Included in the $520 million agreement, Epic is ordered to pay $275 million for allegedly breaching the Children’s Online Privacy Protection Act (COPPA). The Commission says that Epic collected data from Fortnite players aged under 13, and that the game’s default voice chat settings exposed young players to potentially harmful material and interactions. In response, Epic urges game developers to “expand youth privacy protections to include players under 18,” while outlining the current parental control options in Fortnite.
“Developers who create a teen-rated or mature-rated game can no longer assume that it won’t be deemed to be directed to children,” Epic says. “While game developers may be familiar with COPPA, they may not be aware of its global application. This means game developers should expand youth privacy protections to include players under 18.”

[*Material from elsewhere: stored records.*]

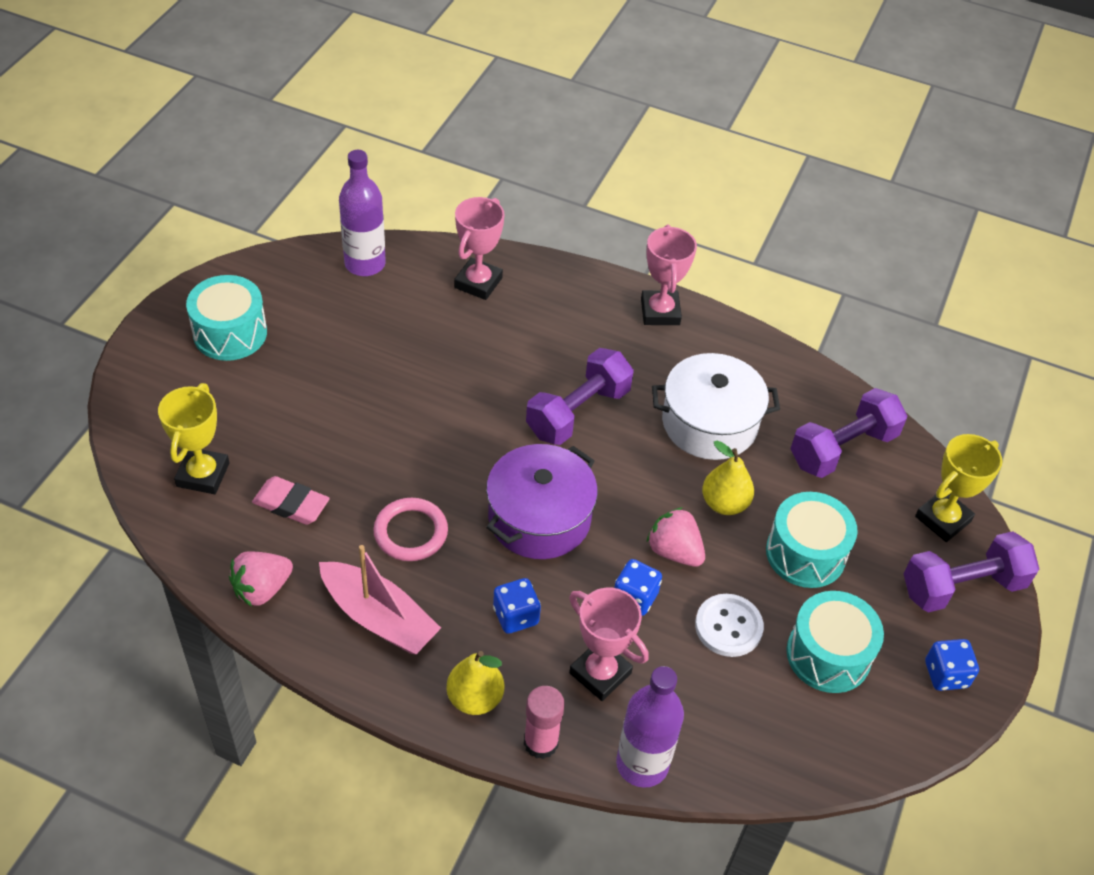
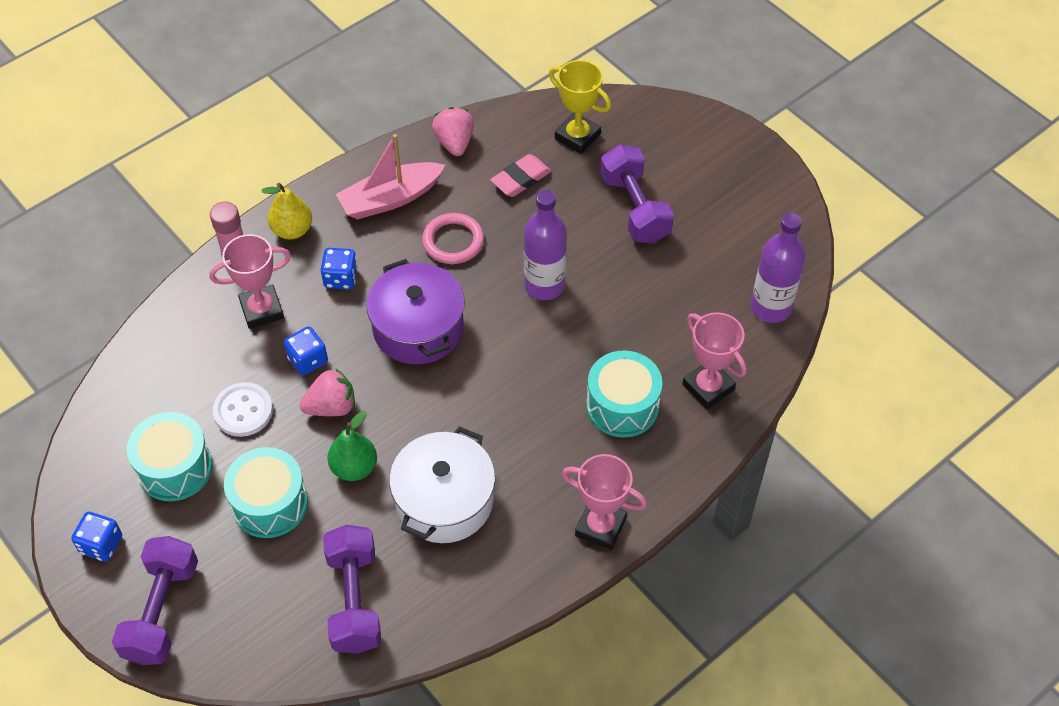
camera: 120 degrees right, 5 degrees up
(230, 333) = (722, 189): turquoise drum -> turquoise drum (622, 406)
(578, 412) = (511, 401): purple dumbbell -> purple dumbbell (635, 208)
(642, 764) = (179, 304): purple bottle -> purple bottle (544, 285)
(724, 503) = (354, 467): yellow pear -> green pear
(943, 519) = (232, 640): yellow trophy -> none

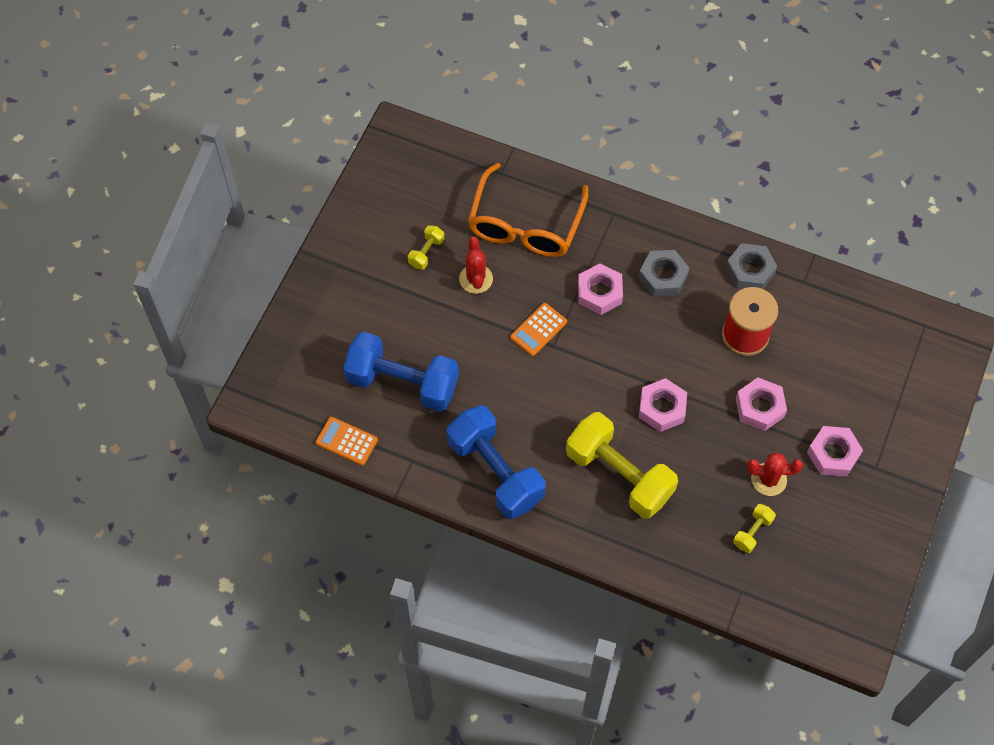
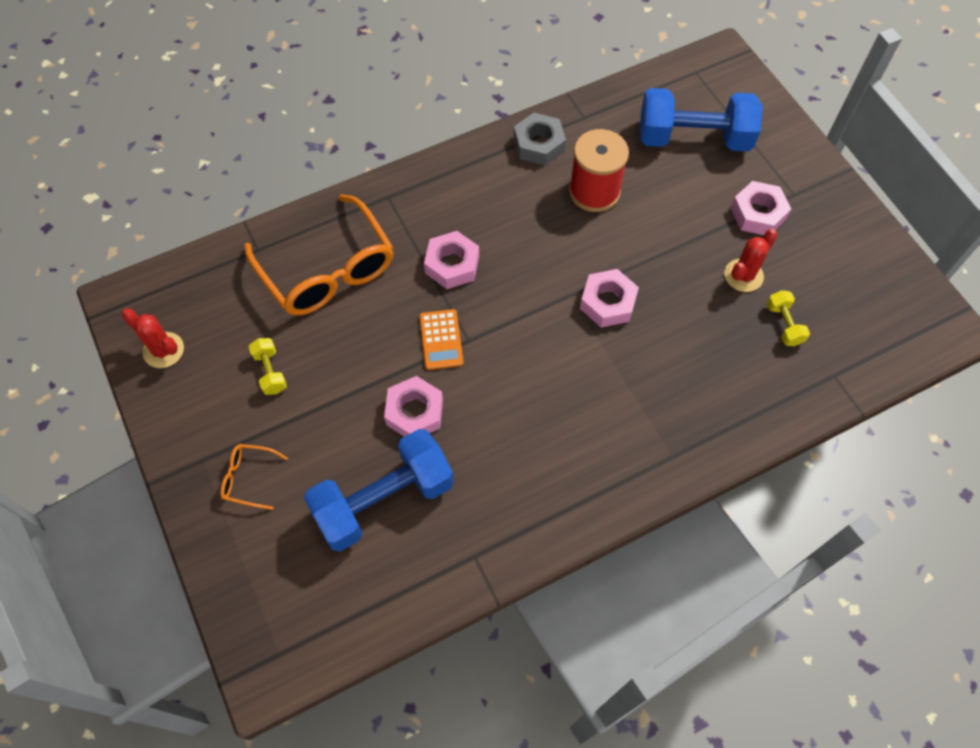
camera: 50 degrees left, 0 degrees up
(346, 441) = (397, 604): orange calculator -> none
(350, 300) = (249, 478): none -> orange glasses
(476, 279) = (340, 351): red cactus -> red cactus (163, 350)
(495, 472) = (552, 488): blue dumbbell -> blue dumbbell (693, 138)
(619, 475) = (644, 385): yellow dumbbell -> none
(663, 277) = (484, 207): grey nut -> none
(759, 407) = (670, 231): pink nut -> pink nut (414, 412)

Fortnite’s chat settings will default to the most restrictive options for players under 18. A daily spending limit has been introduced into the game for players aged under 13, while overall parental controls are available from the Fortnite lobby and Epic account portal. You can read a full list of Epic’s privacy and payment features here.
“The old status quo for in-game commerce and privacy has changed, and many developer practices should be reconsidered,” the developer says. “We share the underlying principles of fairness, transparency and privacy that the FTC enforces, and the practices referenced in the FTC’s complaints are not how Fortnite operates.
“We will continue to be upfront about what players can expect when making purchases, ensure cancellations and refunds are simple, and build safeguards that help keep our ecosystem safe and fun for audiences of all ages.”